With around $1 billion of liquidity still available in the ABL facility, Saks could possibly draw the money it needs to make the June interest payment from that line of credit. But that facility is supposed to be used to buy inventory—it’s an asset-based lending facility, after all—and not to make interest payments on bonds secured
by Saks’ real estate beyond the flagship Fifth Avenue store, which is secured by the CMBS issue. It’s conceivable, I guess, that Bank of America could approve the use of the ABL facility to make an interest payment on bonds that it helped underwrite, but that hardly would send a warm and fuzzy signal to the market.
Jefferies, I’m told, recently came out with a research report arguing that the bonds it just
underwrote for Saks last December are a buy at current prices. Its buy recommendation is premised on the idea that the Saks real estate securing the bond, away from the flagship Saks store on Fifth Avenue, is more than sufficient to cover the $2.2 billion of bonds. But many of these stores are in malls across the country that would be tough to use for anything other than a department store, and if a forced sale were required in the event of bankruptcy or liquidation, it might be challenging to
get the values that Jefferies is arguing are there.

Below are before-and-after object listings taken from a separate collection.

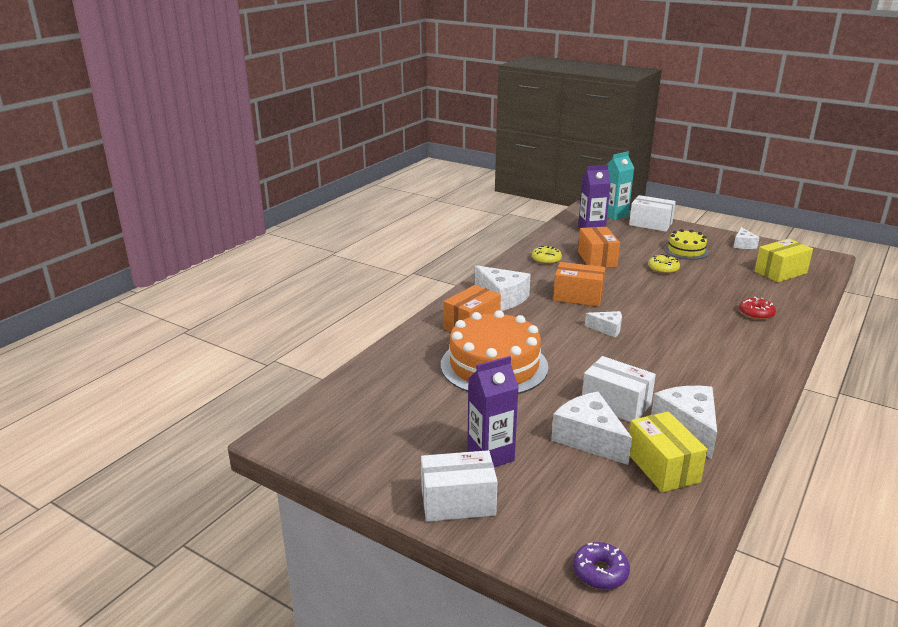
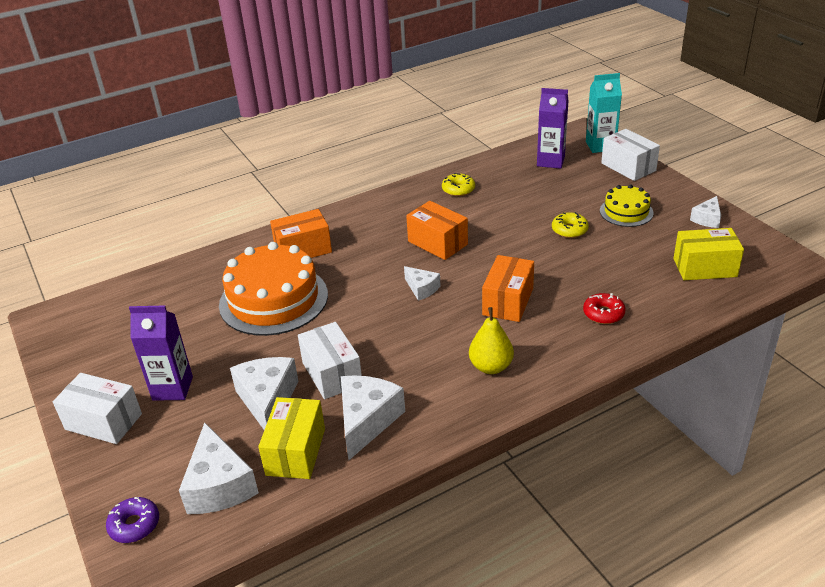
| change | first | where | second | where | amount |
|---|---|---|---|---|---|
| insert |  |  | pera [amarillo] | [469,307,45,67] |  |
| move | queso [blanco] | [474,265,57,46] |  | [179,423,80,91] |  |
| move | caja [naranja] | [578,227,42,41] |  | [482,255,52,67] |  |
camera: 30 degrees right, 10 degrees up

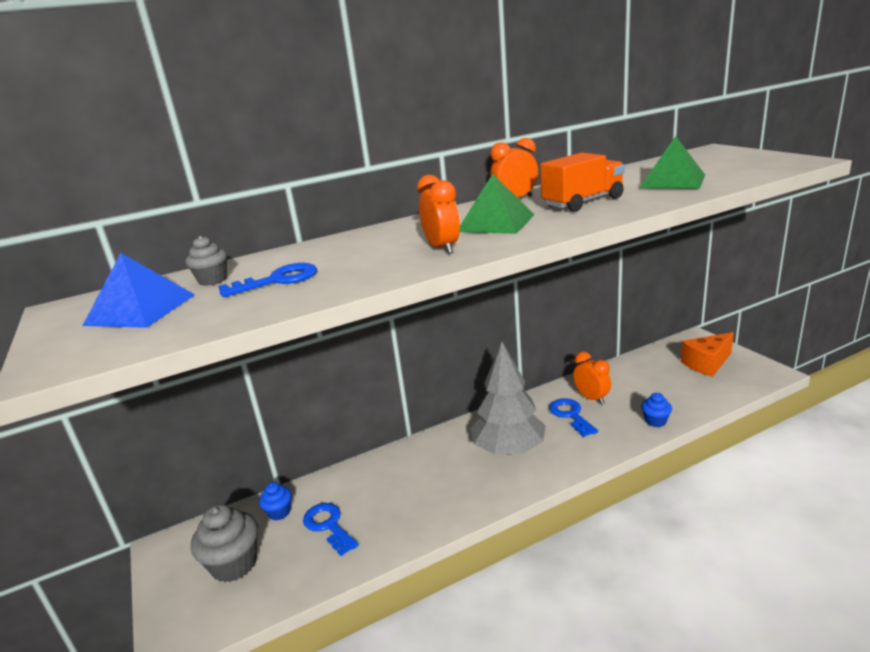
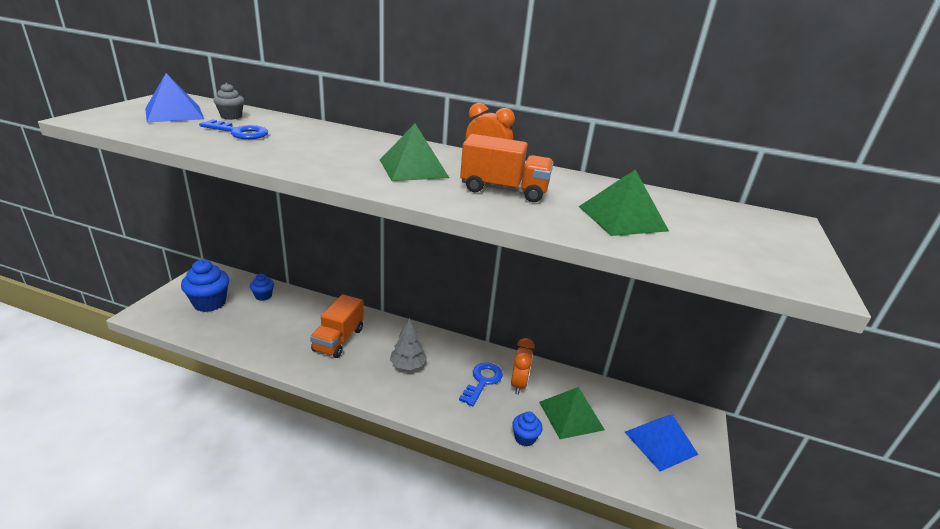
| change | first | where | second | where | amount |
|---|---|---|---|---|---|
| delete | llave [azul] | [303,503,56,53] |  |  |  |
| delete | despertador [naranja] | [417,175,43,79] |  |  |  |
| insert |  |  | camión [naranja] | [310,294,54,64] |  |
| insert |  |  | pirámide [verde] | [539,387,66,52] |  |
| replace | queso [naranja] | [681,332,53,45] | pirámide [azul] | [625,414,73,57] |  |
| recolor | magdalena [gris] | [191,504,67,79] | magdalena [azul] | [181,260,48,52] |  |
| resize | árbol [gris] | [470,342,76,113] |  | [390,318,37,52] | x0.55 |
camera: 40 degrees right, 5 degrees up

Plus, one investor told me, “for the biggest bull to be saying, ‘Hey, well, it’s a creditworthy debtor, because if you have to liquidate, you’ll be okay’? That’s kind of like saying, ‘You know, Dave is a good tenant for me to have in my apartment. If he can’t pay, we’ll chop his body open and steal his kidneys.’ Maybe that’s true, but that’s not promising, if that’s where you’re going.”
Jefferies declined to comment, but a person familiar with the December bond offering told me that the Saks-Neiman real estate values were what was used to sell the bonds in the first place, and the 11 percent coupon was a big relative yield in a hot bond market. Still, the market is far worse today than it was when the bonds were originally sold because of the tariff mishegas, general consumer nervousness, and a growing impatience with the
Saks turnaround story.
Anyway, who knows where this is headed, but it sure is getting interesting. According to S&P Global, some 188 “large” U.S. companies filed for bankruptcy during the first quarter of 2025, marking the largest number of corporate bankruptcy filings in the U.S. in 15 years. For those who celebrate, that’s a 35 percent increase from the 139 filings during the first quarter of 2024. “Companies,
particularly those with weaker balance sheets, continue to face challenges as debt matures and needs to be refinanced at higher interest rates than at the time of issuance,” S&P wrote in an April 10 report. Look out below.